Updated: Dec 31, 2015

Laboratory Studies

A complete blood count (CBC) should be monitored serially, especially when bleeding is suspected in patients with head trauma. Blood chemistry studies, including amylase and lipase levels, provides information regarding other organ injuries.

A coagulation profile; a prothrombin time (PT), with international normalized ratio (INR); activated partial thromboplastin time (aPTT); and a fibrinogen level should be obtained in patients with head trauma because these patients may have an underlying or trauma-triggered coagulopathy.

An admission INR measurement of 1.3 or higher appears to be a strong independent prognostic factor for death in children who have suffered abusive head trauma.[28] A retrospective study (2005-2014) of 101 level 1 pediatric (age, 0-17 years) trauma patients with abusive head trauma noted an overall mortality of 24.8%, of which 60% were in children with an INR of 1.3 or greater and 6% in those whose INR was above 1.3. Elevated INR was associated with more early packed RBC transfusions and neurosurgical intervention.[28]

Typing and cross-matching of blood is useful in anticipation of a possible need for transfusion, especially in patients with multiple trauma.

Arterial blood gas values provide information regarding oxygenation, ventilation, and acid-base status and can be used to help direct further treatment.

A blood or urine toxicology screen should be obtained in addition to the routine panel, especially in patients who have altered mental status, seizures, and an unclear history.

S100β and Glial fibrillary acidic protein

Serum levels of S100β (S100B) protein appear to be a useful adjunct diagnostic tool for detecting intracranial injury in children with mild head trauma, having a high degree of sensitivity (all children, 95%; those aged >2 years, 100%) but poor specificity (all children, 34%; those aged >2 years, 37%).[29]

Glial fibrillary acidic protein (GFAP) appears to outperform S100β as a marker for detecting intracranial lesions on computed tomography (CT) scanning not only in adults but also in children and youth with mild traumatic brain injury.[30]  In one study, the area under the receiver operating characteristic curve (AUC) for distinguishing head trauma from no head trauma for GFAP was 0.84 but 0.64 for S100β, and the AUC for predicting intracranial lesions on CT scanning for GFAP was 0.85 versus 0.67 for S100β. In children 10 years or younger, the AUC for predicting intracranial lesions was 0.96 for GFAP and 0.72 for S100β, whereas in those younger than 5 years, the AUC was 1.00 for GFAP and 0.62 for S100β.[30]


Computed Tomography

Computed tomography (CT) of the head remains the most useful imaging study for patients with severe head trauma or unstable multiple organ injury.[1, 2]

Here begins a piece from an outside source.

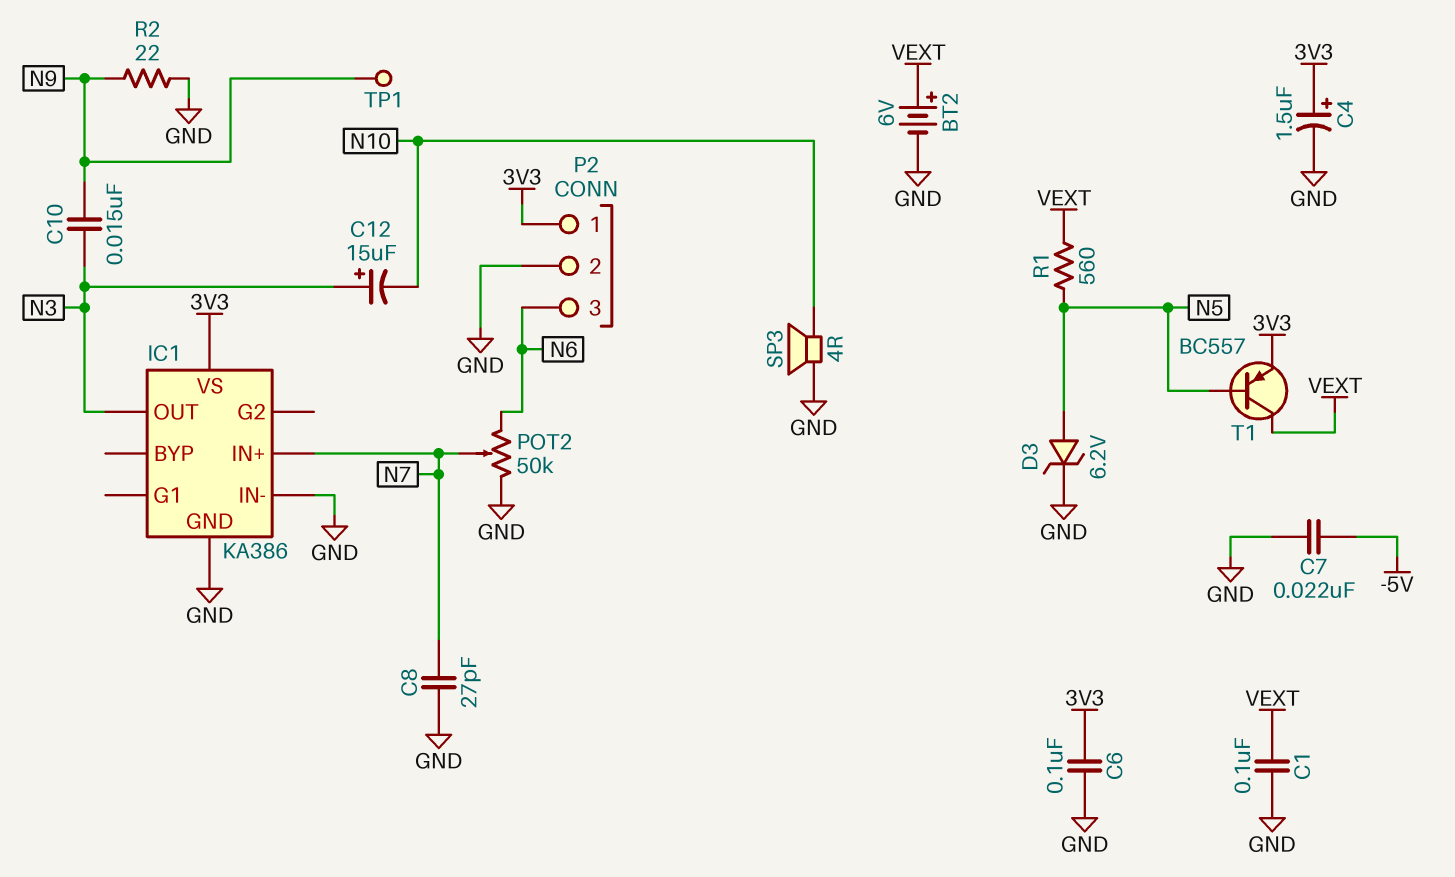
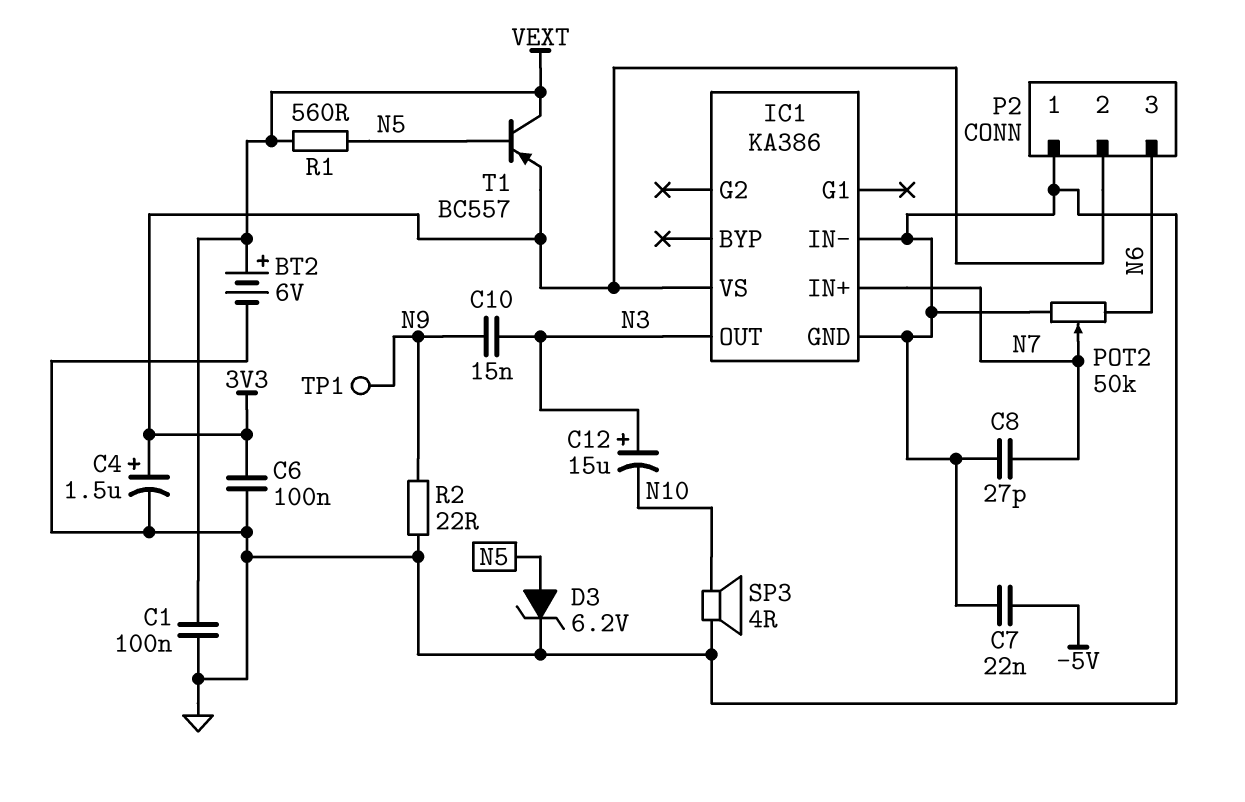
P2 pin 1: 3V3 -> GND
P2 pin 2: GND -> 3V3

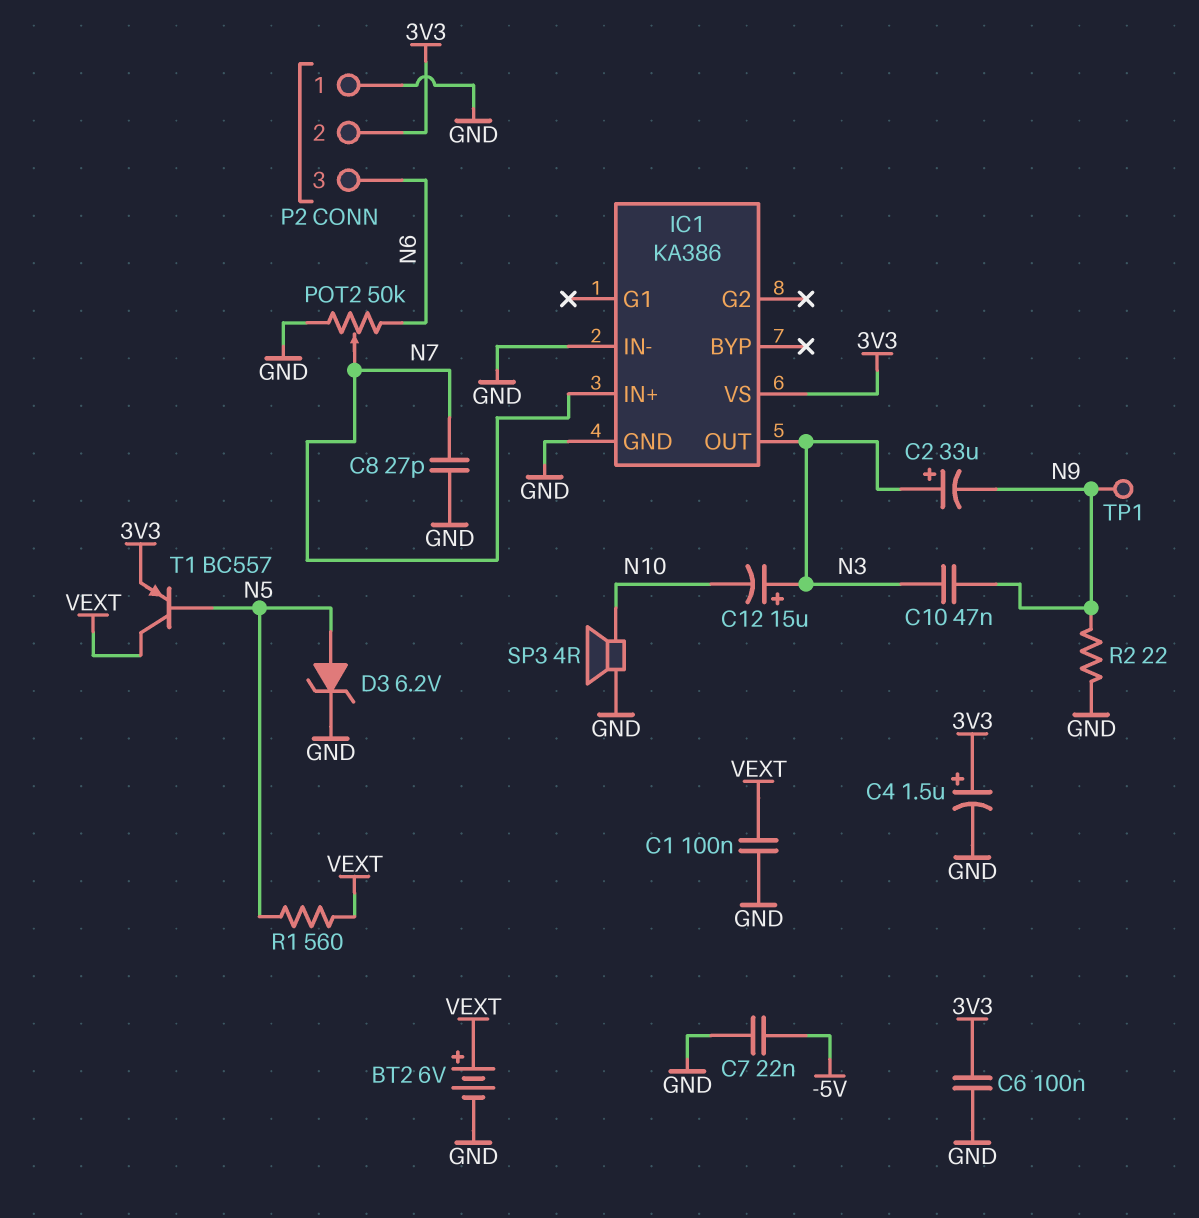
C2: none -> 33uF (plus N3, minus N9)
C10: 15nF (N3, N9) -> 47nF (N3, N9)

Indications for CT scanning in a patient with a head injury include anisocoria, GCS score less than 12 (some studies suggest CT scanning in any pediatric patient with a GCS score of < 15), posttraumatic seizures, amnesia, progressive headache, an unreliable history or examination because of possible alcohol or drug ingestion, loss of consciousness for longer than 5 minutes, physical signs of basilar skull fracture, repeated vomiting or vomiting for more than 8 hours after injury, and instability after multiple trauma. Various studies and prediction algorithms (eg, National Emergency X-Radiography Utilization Study II [NEXUS II], Canadian Assessment of Tomography for Childhood Head Injury [CATCH], among others) have attempted to assess the ability of clinical characteristics to predict the utility of neuroimaging for patients with mild head injury, but there remains considerable variation in clinical practice.

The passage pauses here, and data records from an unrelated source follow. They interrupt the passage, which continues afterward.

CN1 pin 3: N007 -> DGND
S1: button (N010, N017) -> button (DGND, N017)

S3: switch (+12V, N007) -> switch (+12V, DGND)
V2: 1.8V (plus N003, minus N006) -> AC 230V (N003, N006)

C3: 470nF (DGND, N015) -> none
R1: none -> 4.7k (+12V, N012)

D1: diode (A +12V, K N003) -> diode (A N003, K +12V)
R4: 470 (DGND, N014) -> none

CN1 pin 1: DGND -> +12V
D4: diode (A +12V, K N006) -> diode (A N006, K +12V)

One study noted that CT scanning may be unnecessary for children who are at very low risk for clinically important traumatic brain injury (TBI) after closed head trauma. In this study, the prediction rules for children younger than 2 years were normal mental status, no scalp hematoma except frontal, no loss of consciousness or loss of consciousness for less than 5 seconds, nonsevere injury mechanism, no palpable skull fracture, and normal behavior as deemed by the parents. The prediction rules for children older than 2 years were normal mental status, no loss of consciousness, no vomiting, nonsevere injury mechanism, no signs of basilar skull fracture, and no severe headache.[31]

A noncontrast study is useful in the immediate posttrauma period for rapid diagnosis of intracranial pathology that calls for prompt surgical intervention.

CT scanning provides information regarding the following:

  • The integrity of soft tissue and bone, the size of the fontanel and suture lines, and the presence of foreign bodies
  • The appearance of the normal structures, the presence or absence of hemorrhage, and signs of edema, infarct, or contusion
  • Mass effect as indicated by midline shift
  • The appearance of the ventricles and cisterns - Compression of the ventricles is suggestive of mass effect; ventricular enlargement may suggest development of hydrocephalus from intraventricular hemorrhage or blockage by mass effect
  • The presence of cerebral edema as indicated by loss of gray-white matter demarcation

In the absence of neurologic deterioration or increasing intracranial pressure (ICP), obtaining a routine repeat CT scan more than 24 hours after the admission and initial follow-up study may not be indicated for decisions about neurosurgical intervention.


Magnetic Resonance Imaging

MRI is a more sensitive imaging study than CT in this setting, providing more detailed information regarding the anatomic and vascular structures and the myelination process and allowing the detection of small hemorrhages in areas that might escape CT scanning.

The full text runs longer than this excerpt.